If a line `x+ y =1` cut the parabola `y^2 = 4ax` in points A and B and normals drawn at A and B meet at C. The normals to the parabola from C other than above two meets the parabola in D, then point D is : (A) `(a,a)` (B) `(2a,2a)` (C) `(3a,3a)` (D) `(4a,4a)`

To solve the problem step by step, we will follow the transcript's outline and derive the coordinates of point D. ### Step 1: Find the intersection points A and B of the line and the parabola.

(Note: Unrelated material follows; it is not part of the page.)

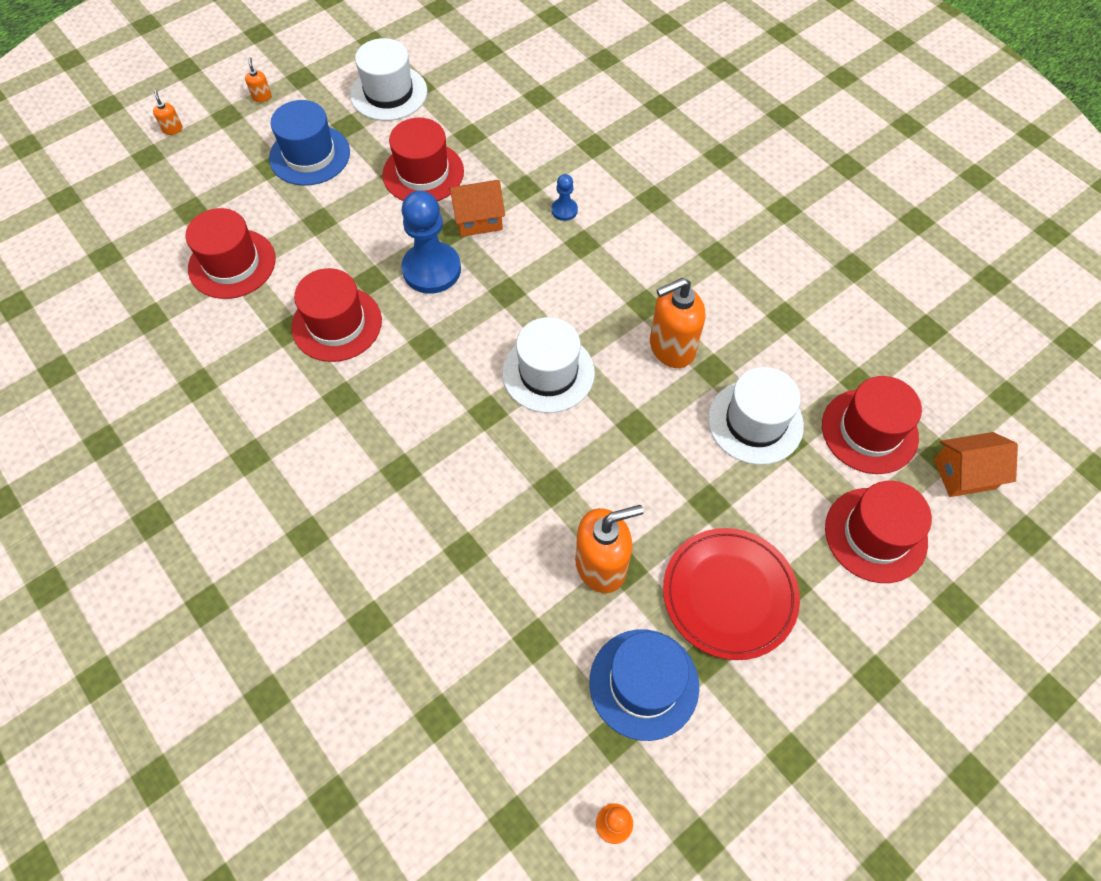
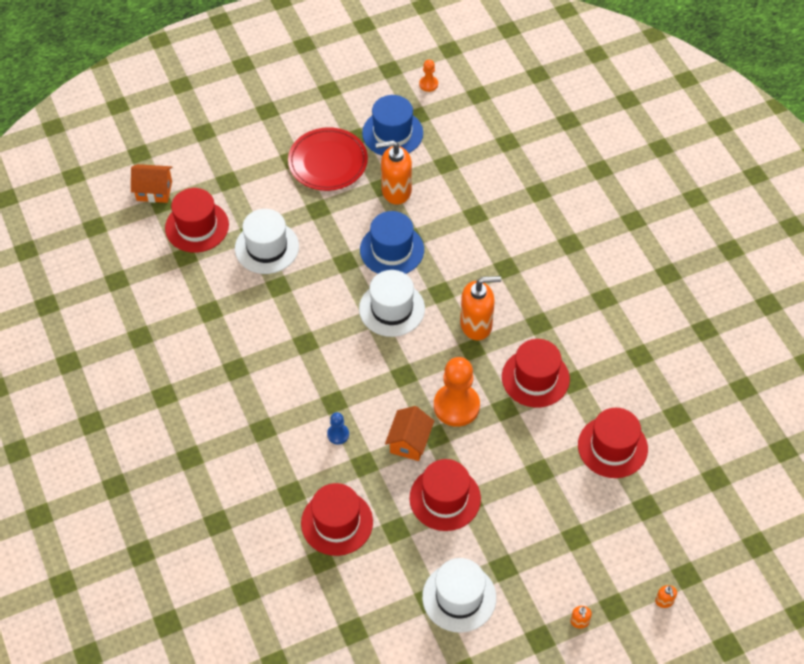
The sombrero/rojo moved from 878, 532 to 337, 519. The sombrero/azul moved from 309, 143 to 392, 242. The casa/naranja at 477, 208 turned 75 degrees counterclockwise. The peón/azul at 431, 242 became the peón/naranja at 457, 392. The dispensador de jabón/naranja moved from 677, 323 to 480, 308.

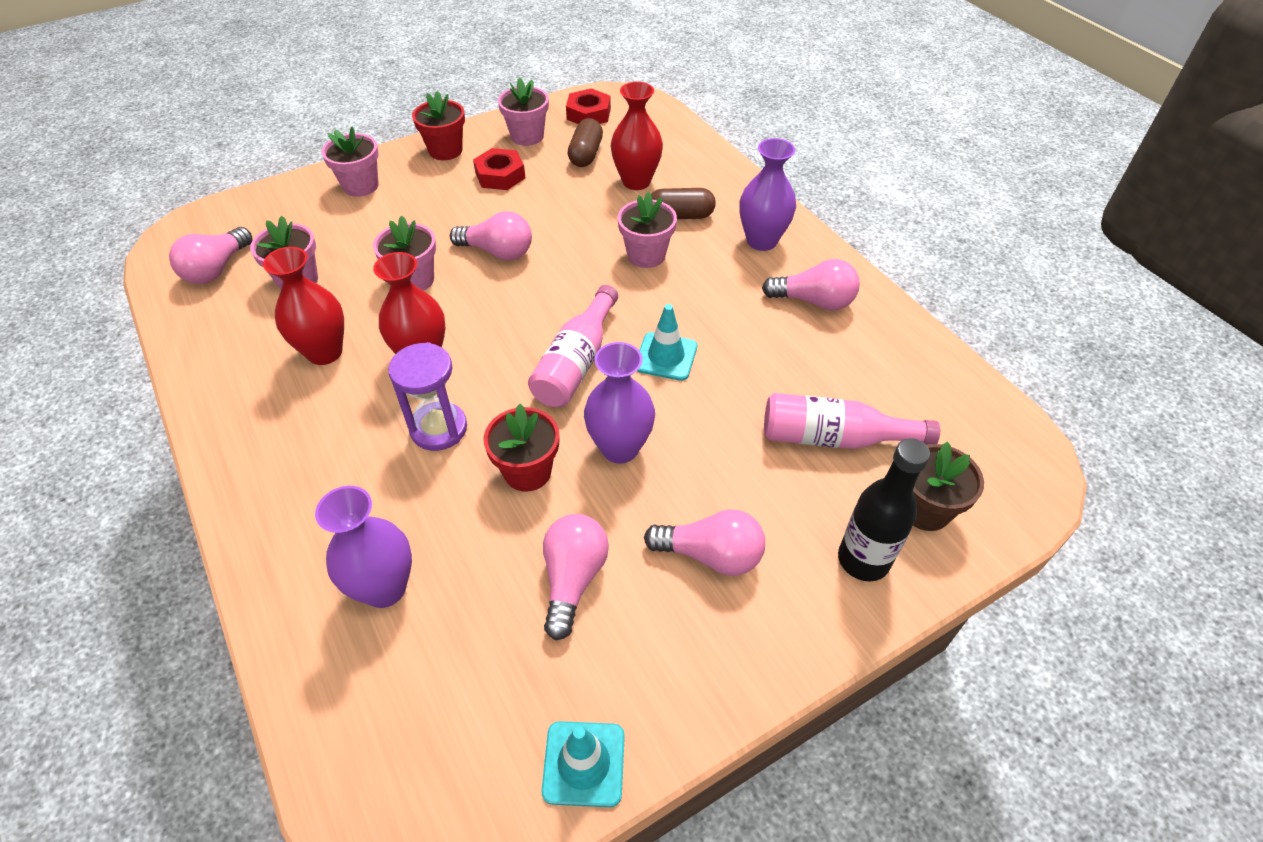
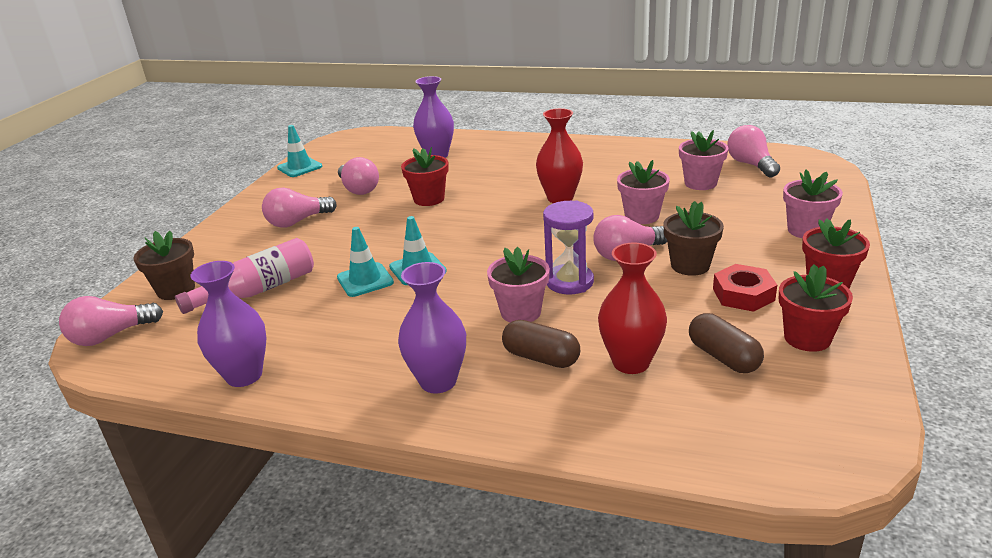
The bombilla/rosa moved from 811, 284 to 111, 321. The florero/morado moved from 619, 403 to 228, 324. The cono de tráfico/turquesa at 365, 262 appeared. The cápsula/marrón at 683, 203 turned 75 degrees clockwise. The reloj de arena/morado moved from 427, 396 to 568, 247. The maceta/marrón at 693, 238 appeared. The maceta/rosa at 523, 111 became the maceta/rojo at 816, 308. The florero/rojo at 303, 306 disappeared. The botella/rosa at 573, 346 disappeared. The tuerca/rojo at 588, 106 disappeared. The botella/negro at 884, 509 disappeared.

We have the line given by the equation: \[ x + y = 1 \] This can be rewritten as: \[ y = 1 - x \] The parabola is given by: \[ y^2 = 4ax \] Substituting the expression for \( y \) from the line into the parabola's equation: \[ (1 - x)^2 = 4ax \] Expanding this: \[ 1 - 2x + x^2 = 4ax \] Rearranging gives: \[ x^2 - (4a + 2)x + 1 = 0 \] ### Step 2: Solve the quadratic equation for x. Using the quadratic formula \( x = \frac{-b \pm \sqrt{b^2 - 4ac}}{2a} \): Here, \( a = 1 \), \( b = -(4a + 2) \), and \( c = 1 \). Calculating the discriminant: \[ b^2 - 4ac = (4a + 2)^2 - 4 \cdot 1 \cdot 1 = 16a^2 + 16a + 4 - 4 = 16a^2 + 16a \] Now substituting into the quadratic formula: \[ x = \frac{4a + 2 \pm \sqrt{16a^2 + 16a}}{2} \] Simplifying: \[ x = \frac{4a + 2 \pm 4\sqrt{a(a + 1)}}{2} = 2a + 1 \pm 2\sqrt{a(a + 1)} \] Thus, we have two x-coordinates for points A and B: \[ x_1 = 2a + 1 + 2\sqrt{a(a + 1)}, \quad x_2 = 2a + 1 - 2\sqrt{a(a + 1)} \] ### Step 3: Find the corresponding y-coordinates. Using \( y = 1 - x \): For \( x_1 \): \[ y_1 = 1 - (2a + 1 + 2\sqrt{a(a + 1)}) = -2a - 2\sqrt{a(a + 1)} \] For \( x_2 \): \[ y_2 = 1 - (2a + 1 - 2\sqrt{a(a + 1)}) = -2a + 2\sqrt{a(a + 1)} \] ### Step 4: Find the coordinates of point C. The normals at points A and B meet at point C. The property of the parabola states that the sum of the y-coordinates of points A, B, and D is zero: \[ y_1 + y_2 + y_D = 0 \] Substituting the y-coordinates: \[ (-2a - 2\sqrt{a(a + 1)}) + (-2a + 2\sqrt{a(a + 1)}) + y_D = 0 \] This simplifies to: \[ -4a + y_D = 0 \implies y_D = 4a \] ### Step 5: Find the x-coordinate of point D. Since point D lies on the parabola \( y^2 = 4ax \): \[ (4a)^2 = 4a \cdot x_D \implies 16a^2 = 4ax_D \implies x_D = 4a \] ### Conclusion: Coordinates of point D. Thus, the coordinates of point D are: \[ D = (4a, 4a) \] ### Final Answer: The correct option is (D) \( (4a, 4a) \).